Let $p(x)$ be a monic polynomial over the integers. I want to count the number of roots which have the form $\zeta \cdot r$ where $\zeta$ is a root of unity and $r$ is a real number.

To count the number of real roots, one can use sturm sequence, so my idea is to take the polynomials $p_k(x)=\prod (x-a_i^k)$ where the $a_i$ are the roots of $p(x)$ and then count the real roots. The polynomials $p_k(x)$ can be computed using only the coefficients of $p(x)$. The problem is to bound $k$.

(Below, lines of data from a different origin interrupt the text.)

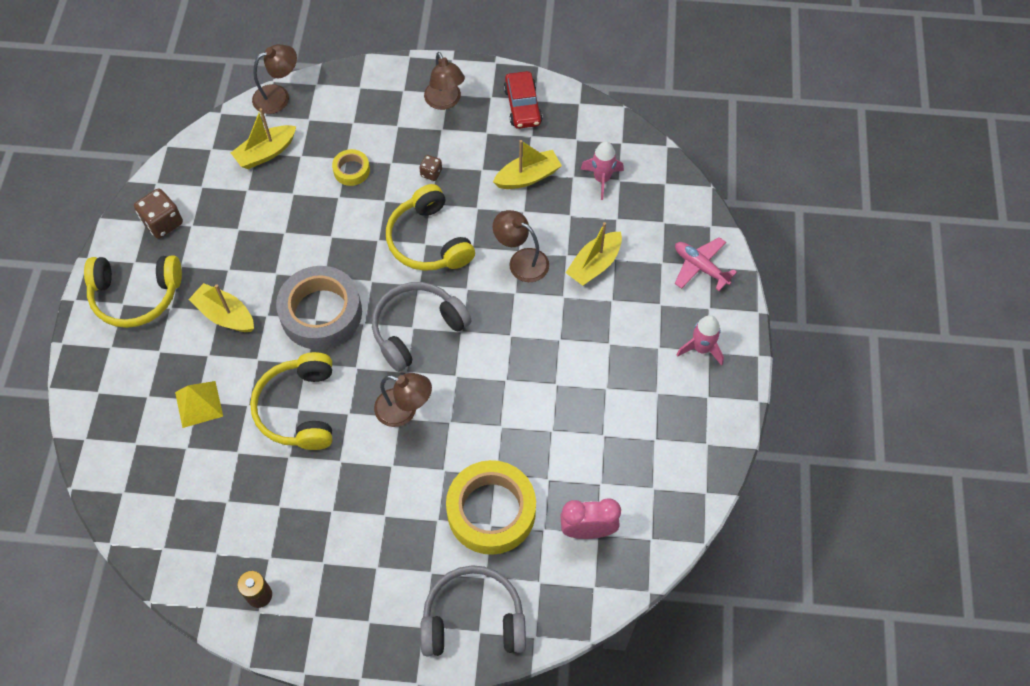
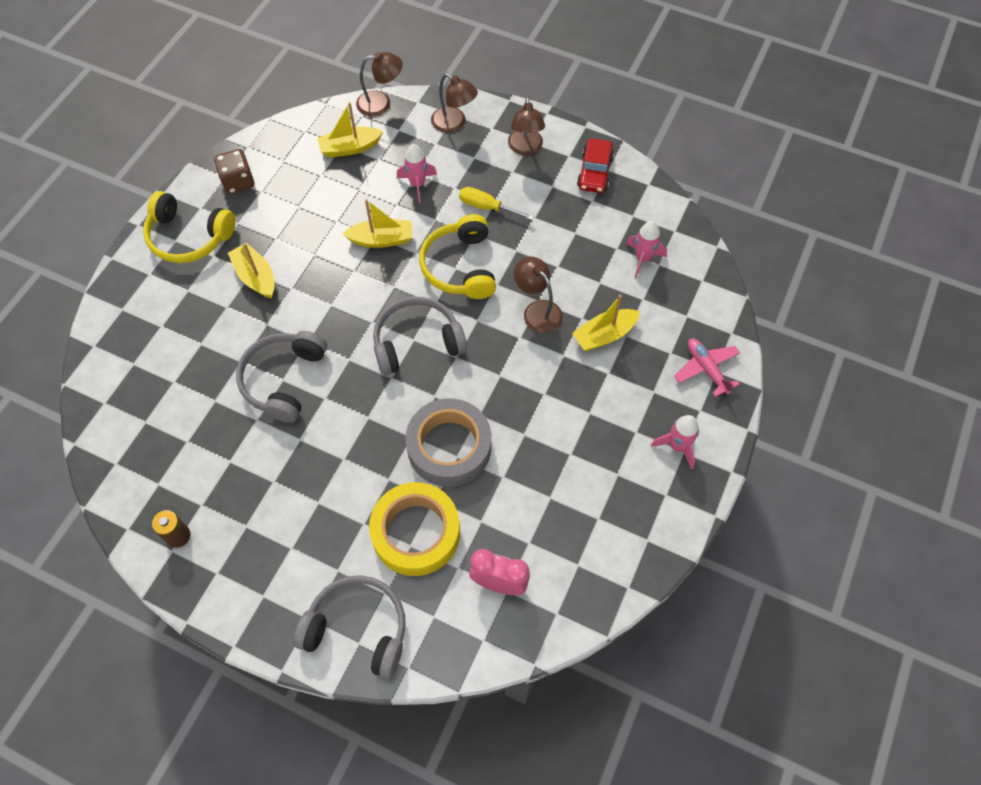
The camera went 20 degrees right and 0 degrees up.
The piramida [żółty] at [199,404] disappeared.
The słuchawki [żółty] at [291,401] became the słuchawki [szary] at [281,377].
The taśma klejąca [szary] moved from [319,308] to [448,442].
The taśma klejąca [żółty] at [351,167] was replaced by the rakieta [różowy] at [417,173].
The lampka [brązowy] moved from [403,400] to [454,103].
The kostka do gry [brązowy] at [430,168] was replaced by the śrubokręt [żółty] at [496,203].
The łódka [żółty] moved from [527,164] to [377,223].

If $\zeta_k$ is a primitive $k$-th root of unity, $r$ is real and $\zeta_k r$ is a root of $p(x)$, then so is $\overline{\zeta_k r}=\zeta_k ^{-1}r$ so they both have algebraic degree at most $deg(p)$. It follows that $[\mathbb{Q}(\zeta_k r,\zeta_k^{-1}r):\mathbb{Q}]$ is at most $deg(p)^2$. The field $\mathbb{Q}(\zeta_k r,\zeta_k^{-1}r)$ contains $\zeta_k^2$, so we can add $\zeta_k$ with a degree 2 extension. We conclude that $[\mathbb{Q}[\zeta_k]:\mathbb{Q}]=\varphi(k)\leq 2deg(p)^2$, which gives an upper bound on $k$ (since $\varphi$ goes to infinity).

My questions are

- Is there an easier way to count this type of roots?
- If not, is there a better upper bound for the order of the root of unity $\zeta_k$ than the $2deg(p)^2$? Or maybe with some extra conditions on the polynomial this bound can be improved?
- Are the formulas for the coefficients of $p_k(x)$ as functions of the coefficients of $p(x)$ known? I know they exist by the fundamental theorem of symmetric polynomials, but I would be happy to see a closed formula. At least one way to compute these polynomials is to take the companion matrix of $p(x)$, take its power, and then compute the characteristic polynomial.